Reporting from the city, under the close eye of authorities, our special correspondent, Ryad Muassas says, while the capital remains calm, the civil war continues to rage elsewhere.

‘‘It was here Gaddafi made a speech promising to set fire to Libya. But in Tripoli, there are no signs of the war which is engulfing other parts of the country, like Ras Lanuf and Zawiyah.’‘

Only those loyal to Gaddafi dare speak out our correspondent says. Any opposition is brutally repressed with arbitrary arrests, disappearances and torture of opponents said to be commonplace.

The message from authorities, however, is a different one, insisting it is the rebels who are terrorising civilians.

Libyan army spokesman Milad Hussein said: “All is going well, and now, most of the areas that were attacked are free.
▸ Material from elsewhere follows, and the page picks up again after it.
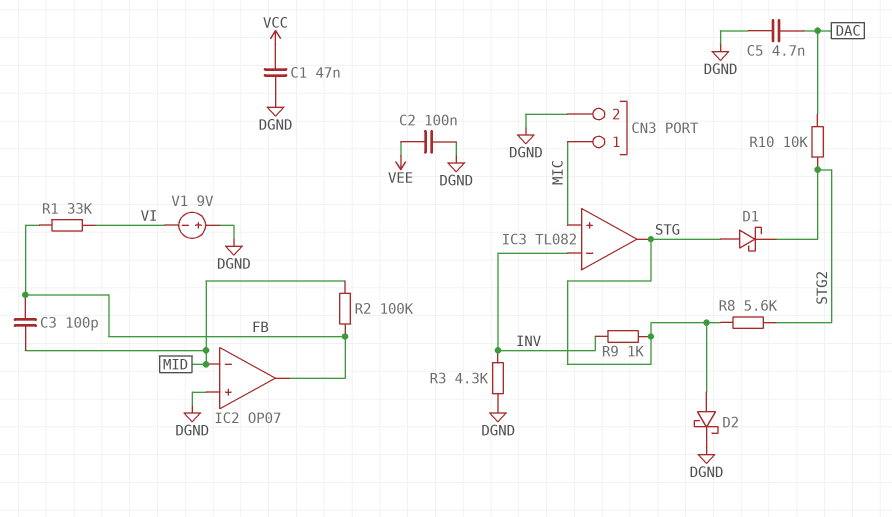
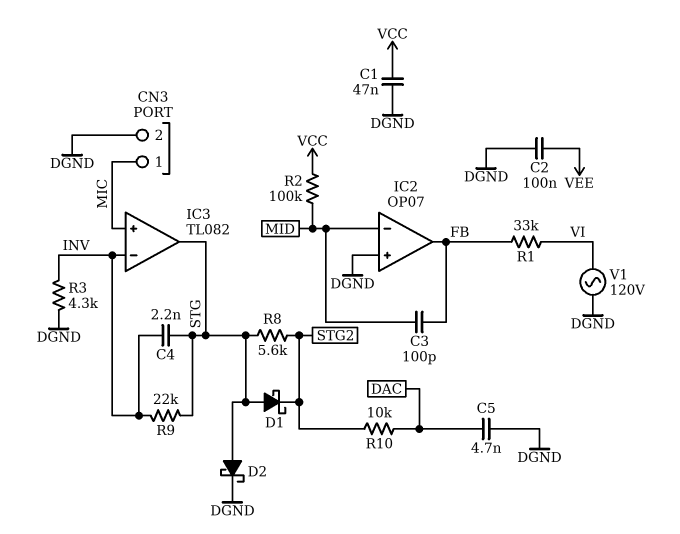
C4: none -> 2.2nF (INV, STG)
R2: 100k (FB, MID) -> 100k (MID, VCC)
R9: 1k (INV, STG) -> 22k (INV, STG)
V1: 9V (plus DGND, minus VI) -> AC 120V (DGND, VI)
They do not need a big offensive. They are a bunch of rats and cats that are hiding behind weapons and terrorising civilians. Every area we, the People’s Armed Forces, enter, they raise their hands.”

Despite international pressure to step down, the strength of Gaddafi’s position appears to grow each day the conflict goes on. The Libyan leader has vowed to fight to the last bullet. He also appears content to play a waiting game, with supremacy of the skies and vastly superior firepower compared to his enemies.

Overall the outcome of what has become a civil war still remains in the balance. But, even though some troops defected to the rebels, Gaddafi still controls the bulk of the army, in particular, the elite militias. Dislodging him, without outside help, will be tough.